The photo on the right is the entrance to the elevator in
what was the Bank of America headquarters when I first worked there. The elevators and the entry atrium have been
kept the same. The building is now
filled with legal and accounting offices.
I took this very same elevator to meetings with top Bank of America management when I made presentations or worked on management committees.
I challenged myself to recreate my worldview from those days. Could I see the world with my twenty-five year old eyes?
The answer was immediately and correctly 'no'.....
The answer was immediately and correctly 'no'. As an example, once betrayed by a friend, we can never see that friend with our earlier innocence and love. The world is constantly changing and our perspective must be shaded by our experience.
One thing that I am only recently reflecting upon, is my stunningly rapid rise in business. I rose straight to the top and became the youngest vice president in American banking with offers to be president of several large banks. (The fact that I am a Jew may not have been noticed because of my last name.) I see many young Lefty friends getting nowhere in the corporate world. I am beginning to suspect that having been a prominent Republican (president of the local and largest chapter of Young Republicans, campaign manager and legislative analyst for a Republican Assemblyman) may have been helpful. San Francisco at the time was tolerant but not Lefty. I don’t think industrial commerce likes Lefties --- it doesn’t trust them.

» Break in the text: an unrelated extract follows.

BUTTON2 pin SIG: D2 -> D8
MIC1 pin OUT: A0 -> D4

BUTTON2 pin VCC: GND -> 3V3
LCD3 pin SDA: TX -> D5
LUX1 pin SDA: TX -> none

The second thing I notice is that I was desperately searching for the meaning of a commercial world. Except for civil rights, I was alienated from the Left.
I came of age with a standard ‘radical’ 19th Century view of the world--- Wobbly and communist ideas, just as most current college graduates have.
I was fortunate because I acted on my views and tried to escape ‘the capitalist Coca Cola oppression of America.’ I ended up in Israel on a kibbutz and as production planner at a union run aircraft factory. My communist and pro-union ideas were promptly shattered.
In searching for an alternative I had very little to go on. I knew Adam Smith well, I had a superb classical U. of Chicago education; I personally knew the Ayn Rand (born Alice Rosenbaum) crowd, had read Hayek, Milton Friedman and Schumpeter. I was taken by Wesley Mitchell’s business cycle theory and went to graduate school in economics (U.C. Berkeley) to study Mitchell’s work. U.C. Berkeley kicked me out, after finishing the class work for a Ph.D, when I argued for the privatization of the U.S Postal Service at a time that Fidel Castro was the darling of the economics department.
It turns out that I couldn’t have created a rigorous coherent understanding of commerce without the subsequent 15 years of small business consulting, creating the Briarpatch network, advising large international corporations and creating a school for small business marketing, finance and management.
The core understanding of business required that I see the three components of commerce (trade, industry and clientry) that are explained in the online Gods of Commerce book.
The final synthesis of a theory of commerce is covered in the book Commerce which came out of a shocking dinner with a brilliant young business consultant who was intellectually stuck (rejecting the Left but no where to go) just where I had been forty years earlier as I rode the Bank of America elevator to the executive floor. I wrote Commerce for both of us.
Considering how long it took me to create the theory of commerce and the unique experiences that shaped it, I realize I may not live long enough to see the theory appreciated.